A cada quantos quilômetros o cilindro de freio é trocado?
Não existe um valor fixo de quilometragem. A vida útil é determinada pela secura do ar, pela exposição a sal de degelo e lama, pela desobstrução dos furos de drenagem e pela qualidade da montagem. A decisão deve se basear na verificação periódica de curso e de vazamento, e não na quilometragem.
O cilindro de freio de mola pode ser desmontado e reparado?
Não. A câmara da mola contém uma mola de força de alta energia e, na maioria dos produtos modernos, é selada permanentemente; tentar abri-la implica risco de ferimentos graves. O cilindro de mola não recebe manutenção, ele é substituído por completo. As peças destinadas à sucata também devem ser processadas segundo o procedimento seguro de descompressão descrito pelo fabricante.
Qual deve ser o curso da haste de acionamento?
O curso varia conforme o tipo de cilindro e o veículo; os valores típicos de curso total ficam na faixa de 50 a 75 mm e espera-se que o curso utilizável mantenha uma margem de reserva. Um curso próximo do limite indica em geral desgaste da lona ou regulador automático inoperante. O curso da roda direita e da esquerda do mesmo eixo deve ser próximo entre si. O limite de aceitação é específico do veículo e é obtido no manual de serviço OE.
Por que o freio puxa depois da troca do cilindro de freio?
A causa mais comum é o ajuste da haste de acionamento: quando o comprimento do garfo é montado diferente do anterior, aquela roda freia antes ou depois da outra. A segunda possibilidade é o cilindro antigo do outro lado do eixo já estar enfraquecido; a terceira é restrição na mangueira. A ordem de verificação é: medição do curso, ajuste do garfo, inspeção da mangueira.
Como escolher o cilindro de freio correto?

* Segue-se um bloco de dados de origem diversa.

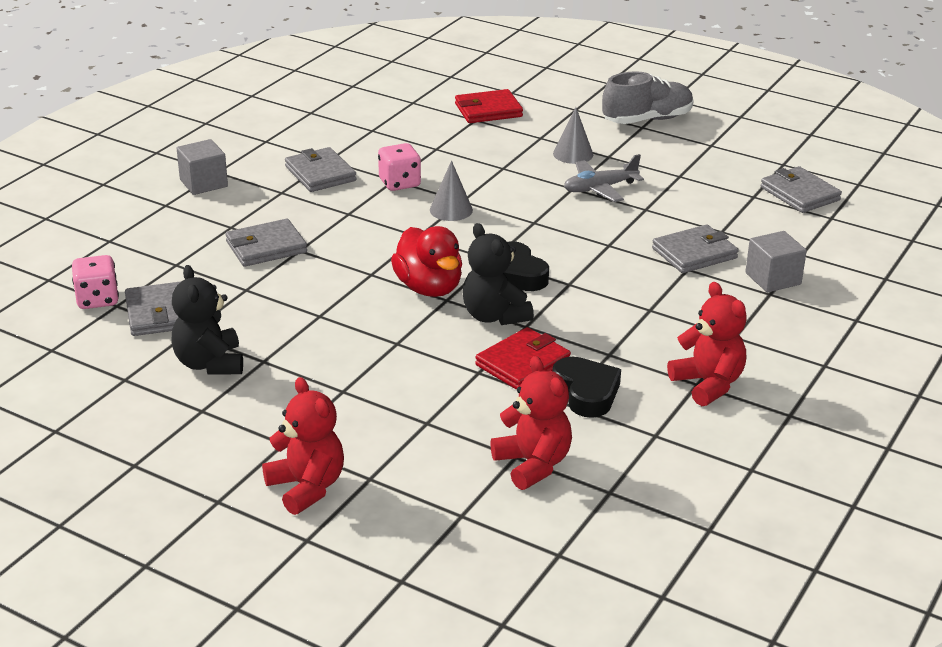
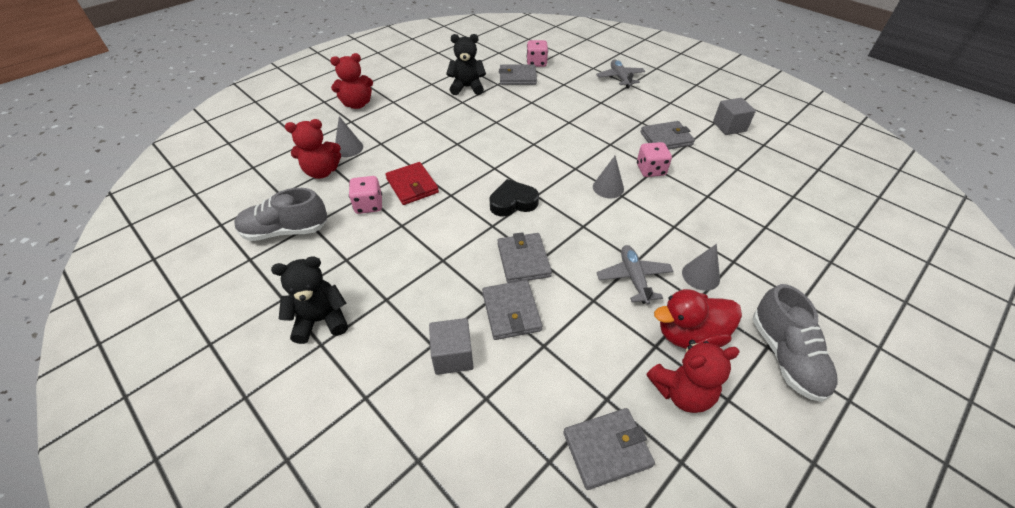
camera: 105 degrees right, 15 degrees up
(145, 214) = (620, 78): none -> grey plane
(203, 183) = (655, 97): grey cube -> grey cube (729, 127)
(266, 247) = (574, 111): grey wallet -> grey wallet (523, 260)
(429, 288) = (509, 163): red duck -> red duck (689, 335)
(456, 455) = (348, 148): none -> grey cone
(488, 110) = (785, 238): red wallet -> none
(494, 316) = (467, 183): black teddy bear -> black teddy bear (321, 320)
(586, 392) = (369, 205): black heart -> pink dice
(681, 454) = (286, 231): none -> grey shoe
(708, 384) = (341, 265): red teddy bear -> red teddy bear (681, 392)

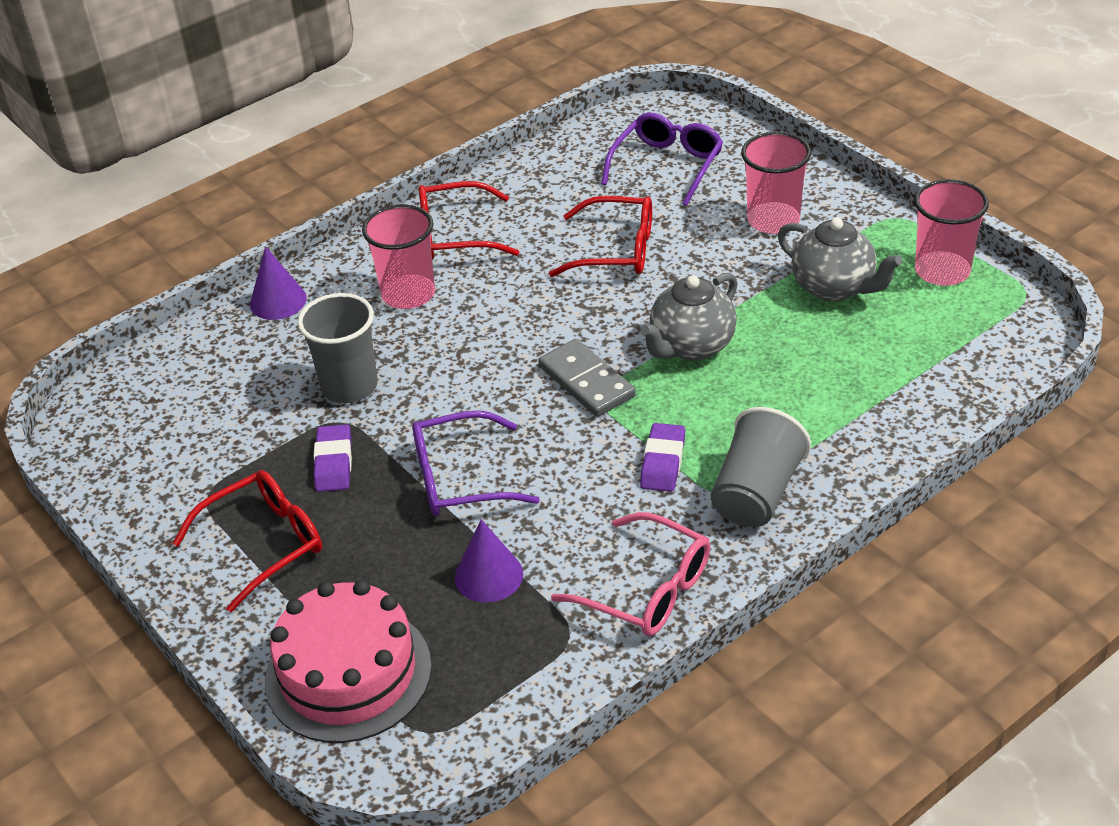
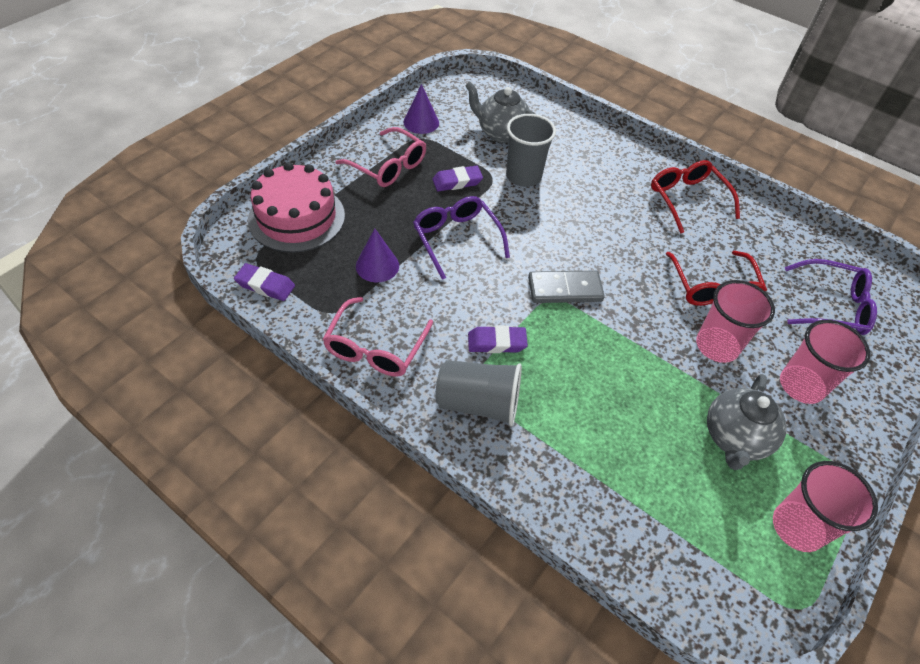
camera: 70 degrees right, 10 degrees up
(264, 544) = (388, 166): red glasses -> pink glasses
(278, 301) = (587, 133): purple cone -> purple cone (421, 122)
(408, 294) = (617, 187): pink cup -> pink cup (717, 346)
(493, 718) = (265, 285): none -> purple eraser
(586, 381) = (565, 289): grey domino -> grey domino turned 45 degrees clockwise
(691, 346) = (623, 346): grey teapot -> grey teapot (501, 133)

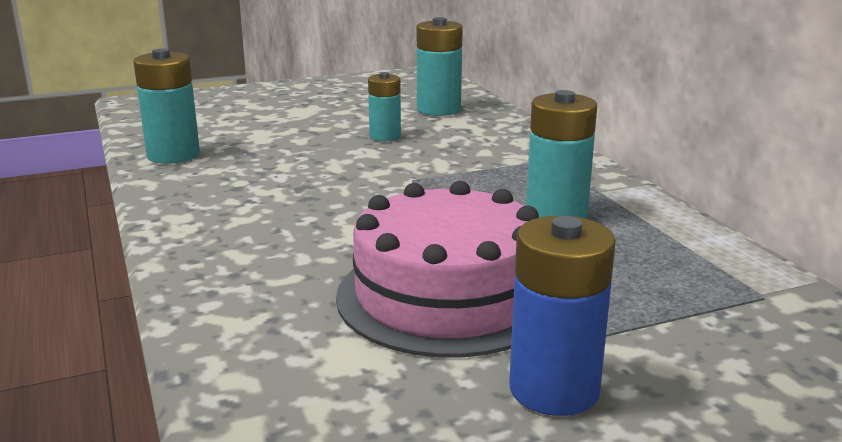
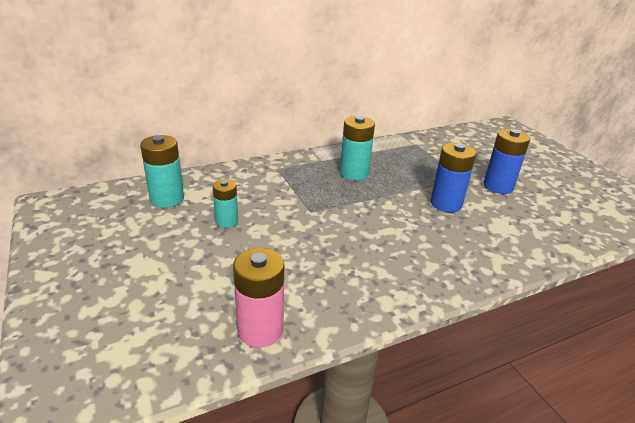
camera: 95 degrees left, 10 degrees up
(173, 155) = (260, 330): turquoise battery -> pink battery
(447, 296) = (446, 204): pink cake -> blue battery

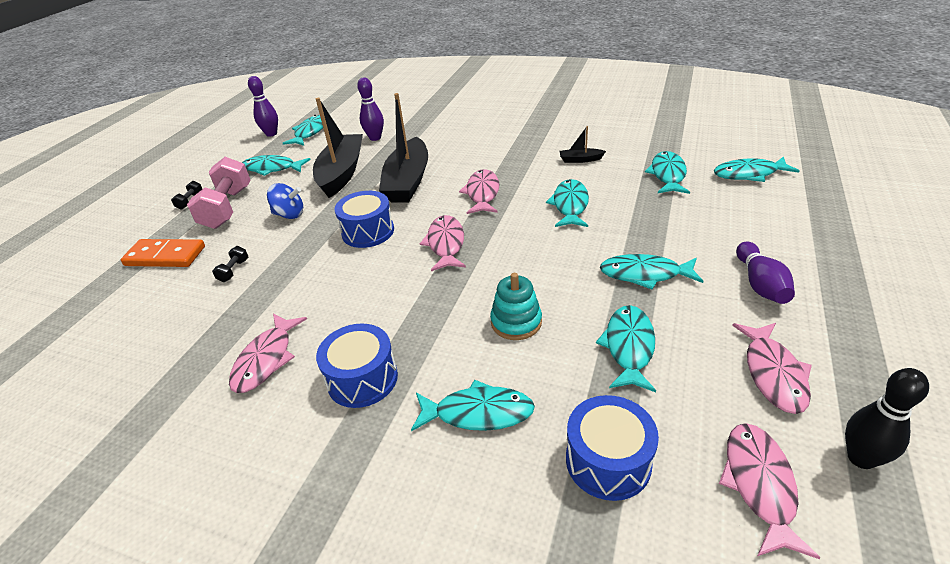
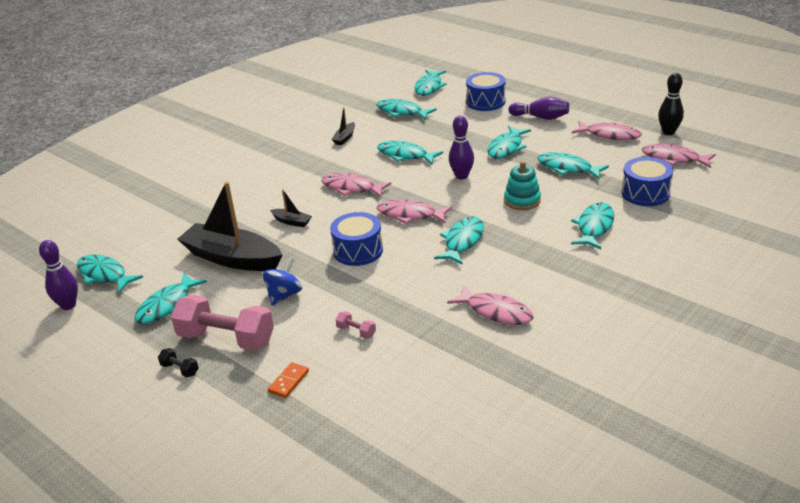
camera: 70 degrees left, 5 degrees down
(165, 256) = (288, 381): orange domino -> orange domino, size x0.54
(234, 271) = (356, 331): black dumbbell -> pink dumbbell
(362, 379) = (541, 268): blue drum -> blue drum (485, 102)
(375, 138) = (177, 232): purple bowling pin -> purple bowling pin (461, 176)
(404, 296) = (462, 241): none -> turquoise fish
(408, 181) = (292, 222): black boat -> black boat, size x0.42

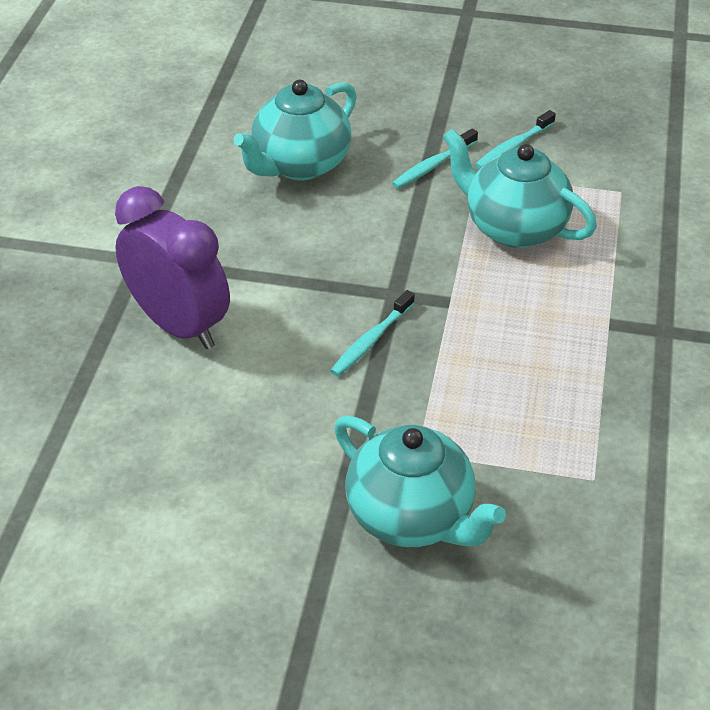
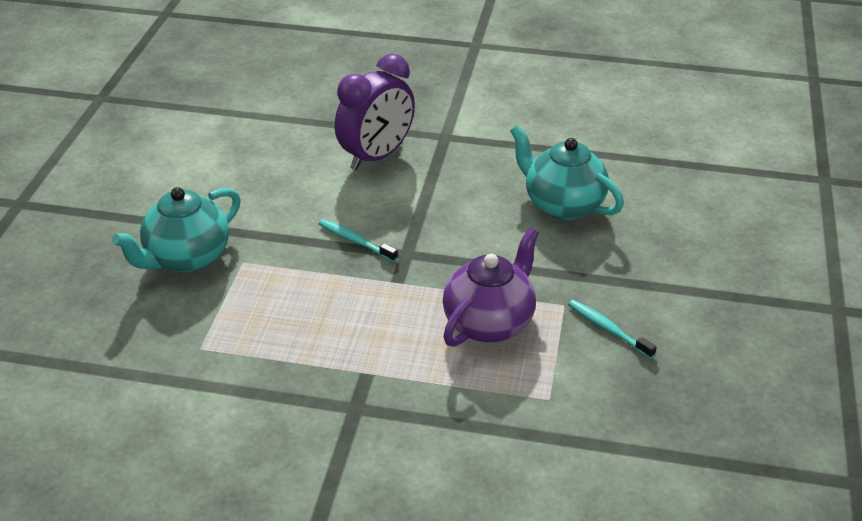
camera: 90 degrees right, 5 degrees down
(433, 165) = (572, 278): turquoise toothbrush -> none
(513, 228) = (489, 322): turquoise teapot -> purple teapot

Na seleção, o modelo do veículo não basta por si só. É preciso usar em conjunto o tipo de eixo e o código de chassi, o número de tipo do cilindro, a distância entre prisioneiros do flange, o comprimento da haste de acionamento e, se possível, o número de referência OE gravado no cilindro antigo. No catálogo VADEN a busca pode ser feita por esses dados: é possível chegar à lista pela aplicação de veículo e eixo ou pesquisar diretamente o número de referência OE e ver o número de peça VADEN correspondente.